The acting all around is fantastic. Kirsten Dunst gives a career’s best performance in the lead role of Justine as someone with depression. A big part of the film is her character going through depression and she carries it incredibly well. It’s not a very showy performance, she just really embodies the character incredibly. Charlotte Gainsbourg is about as equally great as Dunst’s sister Claire. The relationship between the two sisters are one of the driving forces of the movie, especially how differently the two react to the looming threat of Melancholia. Justine seems to feel nothing, whereas Claire is constantly worried about it. The rest of the supporting cast are all great as well, from Kiefer Sutherland as Justine’s brother-in-low husband, Stellan Skarsgard as her boss, John Hurt as her father, Charlotte Rampling as her mother and Alexander Skarsgard as her husband. Most of them are just in the first half, we do however also get Sutherland in the second half, and his performance in Melancholia might be one of his best. The only thing about the casting that bothers me a little is that both Stellan and Alexander Skarsgard are in this movie, but they don’t play father and son or relatives or anything, so it’s a little distracting.
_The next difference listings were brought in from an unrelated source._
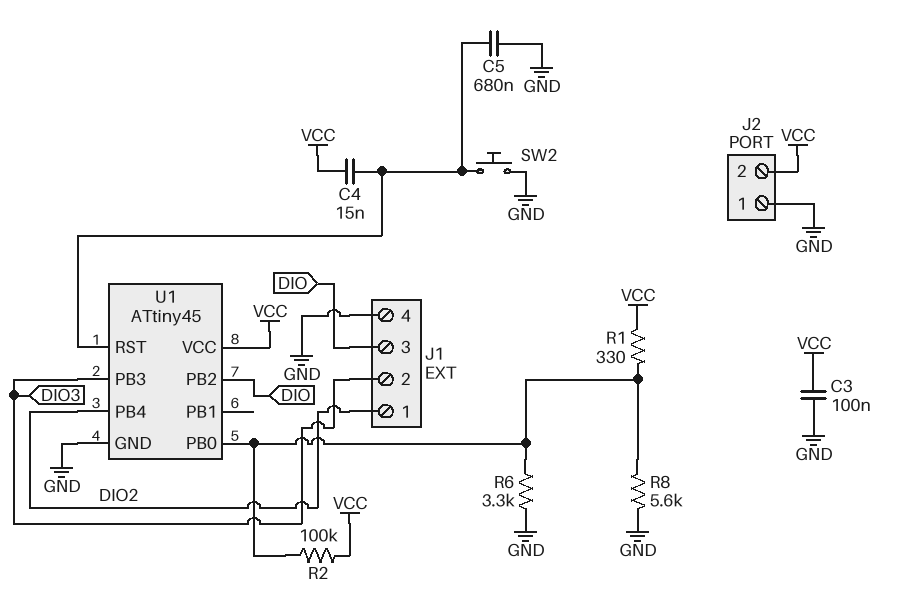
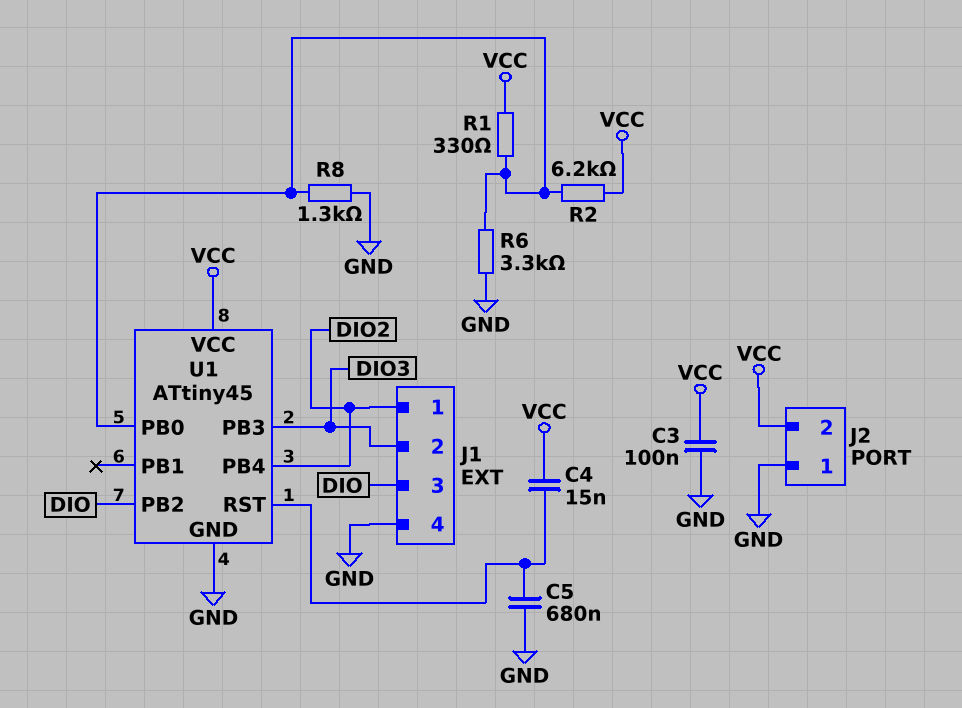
R2: 100k (U1/PB0, VCC) -> 6.2k (U1/PB0, VCC)
R8: 5.6k (GND, U1/PB0) -> 1.3k (GND, U1/PB0)
SW2: button (GND, U1/RST) -> none

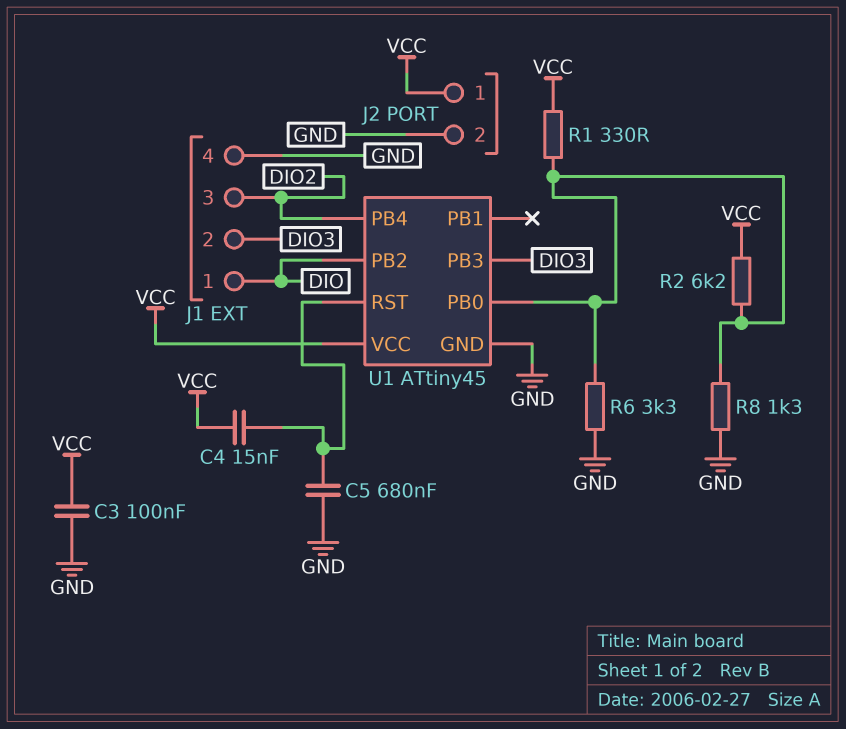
J1 pin 1: DIO2 -> DIO
J1 pin 3: DIO -> DIO2
J2 pin 1: GND -> VCC
J2 pin 2: VCC -> GND

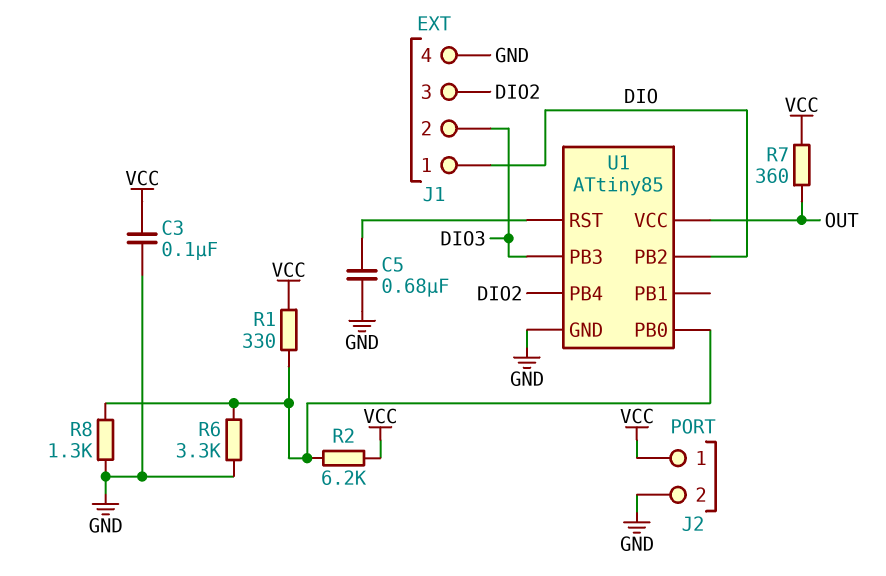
C4: 15nF (U1/RST, VCC) -> none
R7: none -> 360 (OUT, VCC)
U1: ATtiny45 -> ATtiny85
U1 pin VCC: VCC -> OUT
It seems like no one directs like Lars von Trier, his work on this movie is nothing short of fantastic. The cinematography is stunning and beautiful, and is done incredibly well. Some of the editing is a little weird where there are unnecessarily a lot of cuts done in many scenes, which is something that von Trier does sometimes. I guess it’s something that you have to get used to when it comes to his films. Throughout the film there is this sense of dread, with the whole thing about the planet Melancholia potentially going to destroy Earth, and it’s effectively haunting. While his films are usually more gritty and grounded, this film does involve some larger scale elements, with the whole film surrounding a planet potentially colliding with Earth. Now it’s not a full on sci-fi movie and most of it doesn’t have a bunch of crazy visuals, but nonetheless these big visual moments are also done really well.

Melancholia is probably the easiest of von Trier’s films to digest, by far the most accessible. I know this, because when it comes to recommending the movie, I don’t have to necessarily give a big warning about what his movies are like and all that. It is still not the most fun film to watch and it is a little overlong but it’s an incredibly well made and directed film and the performances are fantastic, especially from Kirsten Dunst and Charlotte Gainsbourg. If you’re open to depressing slow-moving art films, I’d say definitely give Melancholia a chance, it’s really great.